思わず、私の白い手で雨粒の質を確かめてしまう。ぴちゃっ、と張り付くような音を奏で、手のひらに水たまりをつくる。目線を下げると、制服の端が、湿っている。
私はひとつ、ため息をこぼした。顔のまわりに、生ぬるい空気が漂った。あまりにも大きくため息をついたので、息苦しくなった。今吐いた分以上の気体を吸い込む。決して強くはないが弱くもない雨の、湿った空気を、肺に入れれば体の奥が冷たくなった。
一気に頭が冷えた。ぼんやりとしていた視界は、輪郭をはっきりさせ、辺りの情景を瞳に写した。

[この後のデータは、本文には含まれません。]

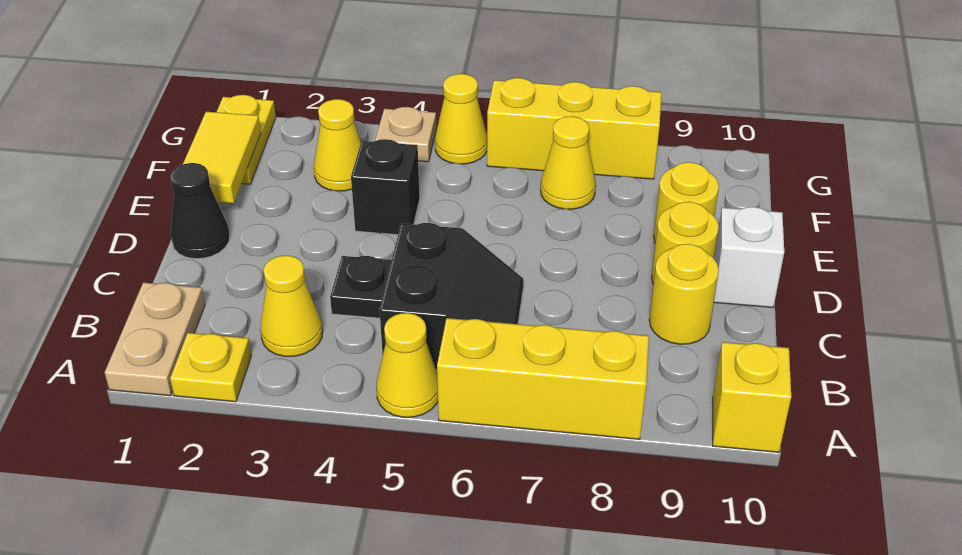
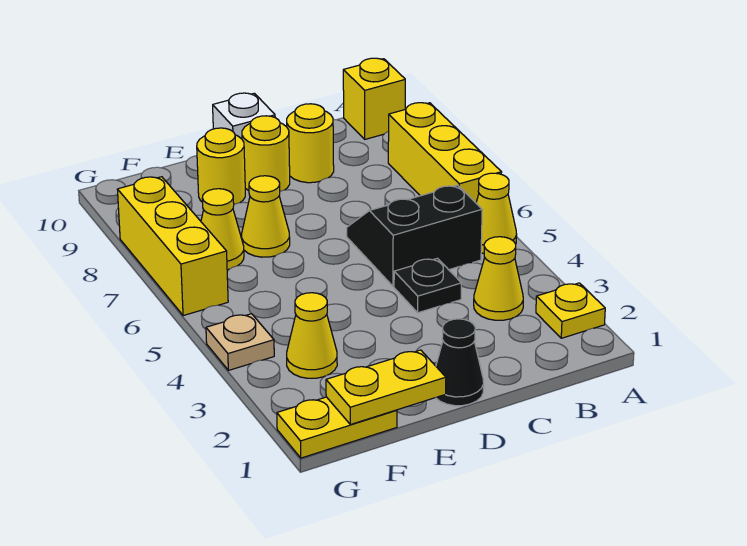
tan plate A1:B1 level 1 -> none
yellow tile E1:F1 level 2 -> yellow plate E1:F1 level 2
black brick E4 level 1 -> none
yellow cone G5 level 1 -> yellow cone E7 level 1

見覚えのない風景が真っ先に飛び込んできて、思わず後ろを振り返った。細い道路に沿う背の低い木が、ずらりと並んでいる見知らぬ道。右側には、小さな公園。錆びついた遊具がいくつかあり、こんな雨なので、子どもなんていなかった。古ぼけた雰囲気が漂う。
目を凝らせば、銀色に光る時計が場違いに、しかし堂々と立っていた。雨は輝く銀を吸い込み、辺りを鉛色に染めた。より、光沢を目立たせる。独特の魅力に、私は惹きつけられた。

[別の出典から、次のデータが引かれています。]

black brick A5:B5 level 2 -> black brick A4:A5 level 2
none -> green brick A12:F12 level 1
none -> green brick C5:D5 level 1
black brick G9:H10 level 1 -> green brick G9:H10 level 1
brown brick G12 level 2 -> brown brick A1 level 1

公園に、足を入れる。水分を持て余した砂が、ぐにゃりと歪む。慣れない感触に顔を歪ませ、辺りを見回すと、あの時計の側に小さな薄汚れたベンチが置いてあった。
男が一人、座っていた。男は、長い足をだるそうに伸ばし、片手には短くなった煙草が握られている。幾度か煙草に口をつけ、ため息のように吐き出すと、近くにあった灰皿に押し付けた。煙草の具が、酷く飛び出すように潰れる。